É difícil pra burro isso, mas tem que tentar: escrever de um jeito que pareça que aquelas personagens têm, por trás de cada frase que trocam, toda uma textura de referências em comum.
Friends
Quem é mais diferente de mim, alguém que não fala português mas ri das mesmas besteiras que eu ou alguém que fala português mas não entende quando eu digo que sou um Evandro Mesquita de livraria?
Já tenho amigos aqui na Alemanha (e também em países vizinhos). Gente com quem eu gosto de conversar, rir junto, comentar a onipresença dos rabos-de-cavalo na Eurocopa feminina de futebol entre outros temas pungentes da atualidade.
Uma dessas amigas até costuma ler essa newsletter e leu também meu Sinais vitais. Ela fala português, mas prefere falar inglês comigo ¨to keep the upper hand¨. Eu não ligo, porque sei que com ela falo, em inglês, o mesmo tipo de coisa e mais ou menos do mesmo jeito que falo com meus amigos brasileiros.
A diferença entre uma pessoa e outra é muito maior do que a diferença entre uma cultura e outra.
Em bom português
Já falei que implico com o orgulho besta da palavra saudade. Acho isso piegas e injustificado. Mas já repararam na preciosidade que é ¨torcer¨, no sentido de torcer por um time ou alguém?
Em inglês, você diz que ¨support¨ um time ou você ¨is for¨ um time. Na boa, que fraco, que sem-graça. Quando digo que torço, trago o gesto de torcer: torcer um pano, torcer uma toalha molhada, torcer um pescoço, até. Um gesto aflito e intenso que tem tudo a ver com torcida, com essa aflição.
Tá aí então, torcer, torcida, palavras do português das quais vale a pena se orgulhar.
Contra a torcida
Gosto, então, da palavra torcer, mas a cultura da torcida eu não curto. Levei uma vida para entender isso. Como todo menino da minha geração (e de tantas outras) , fui torcedor furibundo, do Flamengo e da seleção. Em algum momento, já há bastante tempo, me dei conta de que às vezes estava sendo falso quando torcia. Falso comigo mesmo.
O meu problema com torcer não é com torcer, que é em si divertido, mas com ter que torcer por alguém específico por motivos exteriores ao meu desejo. Meu problema com torcer é com ter que torcer. É com a obrigação.

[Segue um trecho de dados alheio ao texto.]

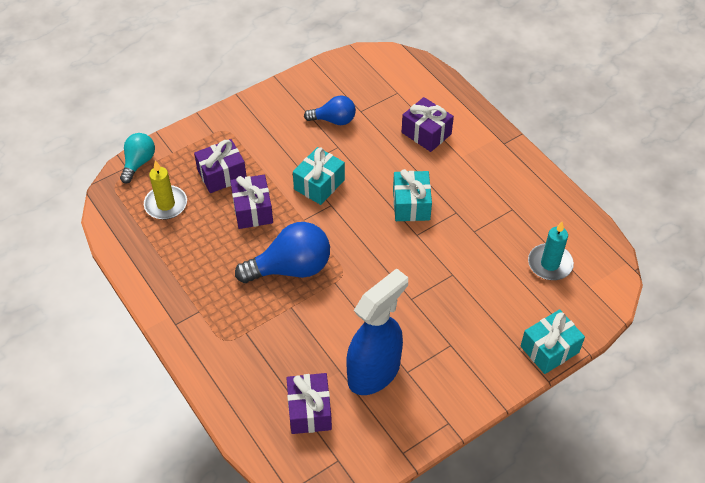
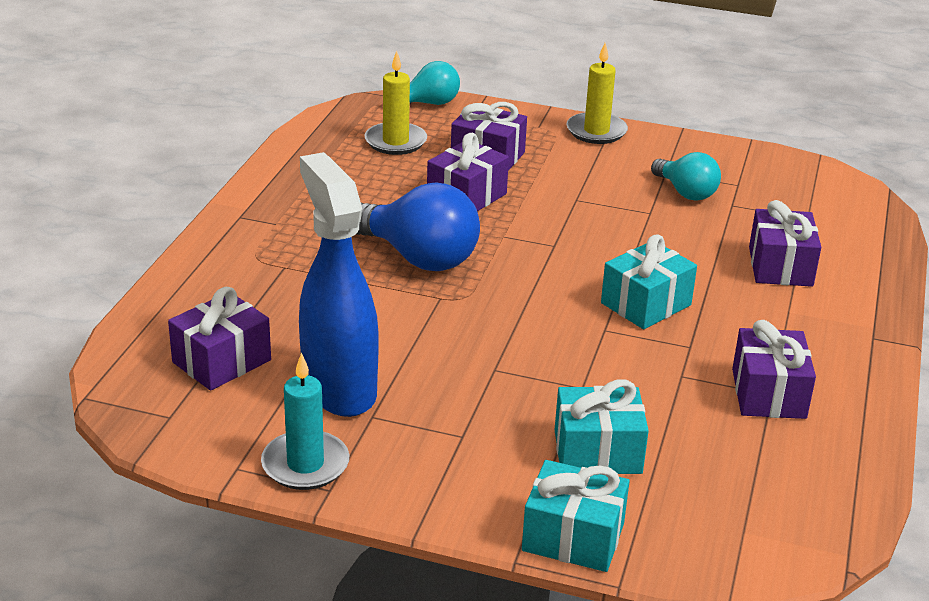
camera: 50 degrees right, 20 degrees down
(242, 112) = (596, 131): none -> yellow candle
(319, 184) = (572, 224): turquoise gift -> turquoise gift (597, 451)
(334, 120) = (686, 192): blue light bulb -> turquoise light bulb
(374, 372) = (339, 388): blue spray bottle -> blue spray bottle turned 120 degrees counterclockwise
(512, 210) = (768, 394): none -> purple gift
(550, 264) = (727, 471): turquoise candle -> turquoise candle (305, 464)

Espera. Antes de continuar nessa linha, um aviso importante. Não estou criticando ninguém nem nada. Se você sente o contrário do que eu sinto, tudo bem. Faz sentido e eu sei o que é essa emoção. Não precisa ir nos comentários dizer que a graça da coisa é torcer ou que não acho certo isso ou aquilo. Estou falando (na verdade, vou falar) de algo que eu sinto, meu, uma idiossincrasia assumida. Então, me deixa, que é meu aniversário.

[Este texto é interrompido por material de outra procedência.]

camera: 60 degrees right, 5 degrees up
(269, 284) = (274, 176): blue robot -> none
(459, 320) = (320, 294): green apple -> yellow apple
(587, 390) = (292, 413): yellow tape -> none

Clichês da mente e do coração
“…all writing is a campaign against cliché. Not just clichés of the pen but clichés of the mind and clichés of the heart.”

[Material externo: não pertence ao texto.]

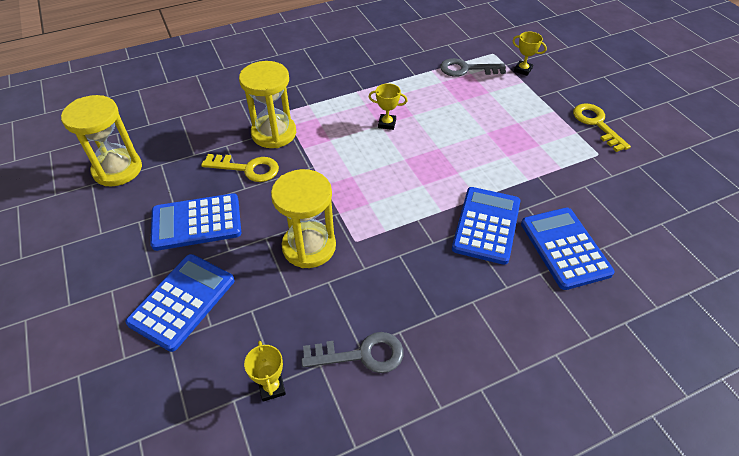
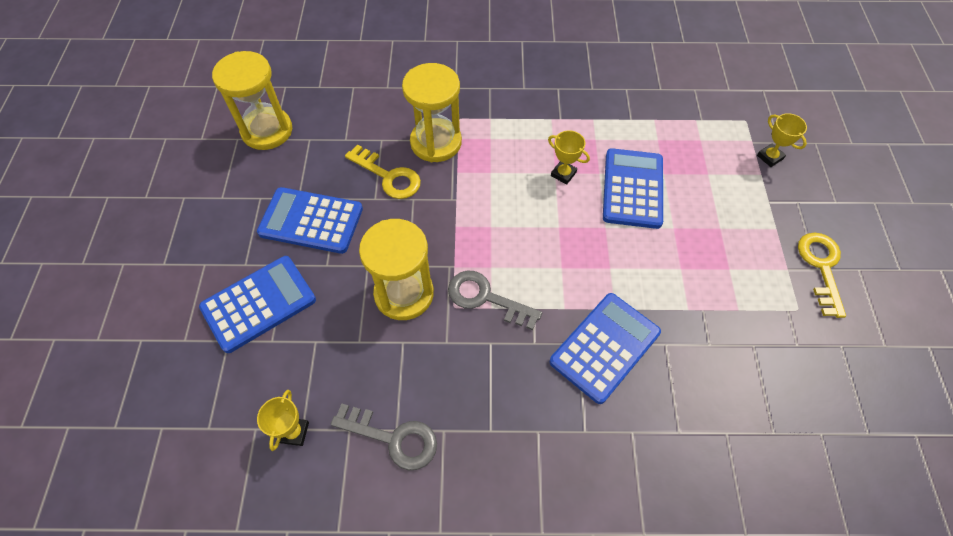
camera: 25 degrees right, 10 degrees up
(466, 69) = (698, 132): grey key -> grey key (485, 298)
(565, 248) = (679, 414): blue calculator -> blue calculator (632, 188)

Martin Amis, “The war against cliché”
tradução minha: “…toda escrita é uma batalha contra os clichês. Não apenas clichês da caneta mas também clichês da mente e clichês do coração.”
Tem aulas que a gente não esquece. A aula que tive sobre clichês com o Sérgio Sant’Anna, que foi meu professor na ECO da UFRJ, foi uma dessas. Ele falou sobre pares substantivo-adjetivo que grudaram de tal forma que não fazem mais efeito. Tipo “rio caudaloso”. “Caudaloso” praticamente só se usa para rio (também se usa para certos romances, mas isso é outra história).
No “Sinais vitais” eu me obriguei a usar a cada vez um adjetivo diferente, e não óbvio, para falar do sol (um corpo celeste com o qual tenho uma relação ambígua). “Um sol pragmático das onze da manhã”, por exemplo.
Esses são os clichês da caneta, de que fala o Martin Amis na citação acima. Os clichês do coração e da mente são outros quinhentos. São coisas como “ah, mas uma policial não faria isso” ou “um adolescente não faria aquilo”… A origem desses clichês é anterior à escrita e está na incapacidade da pessoa de ver a realidade de uma forma não óbvia.
Tipo o Galvão Bueno.
Não vai haver um jogo da Alemanha (ou, nesse caso, também da Suécia e os escandinavos em geral) que o Galvão não vá dizer “veja como eles são frios, não se abalam com nada”. Se estiverem perdendo, então, serão “gélidos”. Não importa que você, se prestar atenção, vá ver os jogadores alemães suando sangue em campo, para o Galvão eles seriam glaciais sempre.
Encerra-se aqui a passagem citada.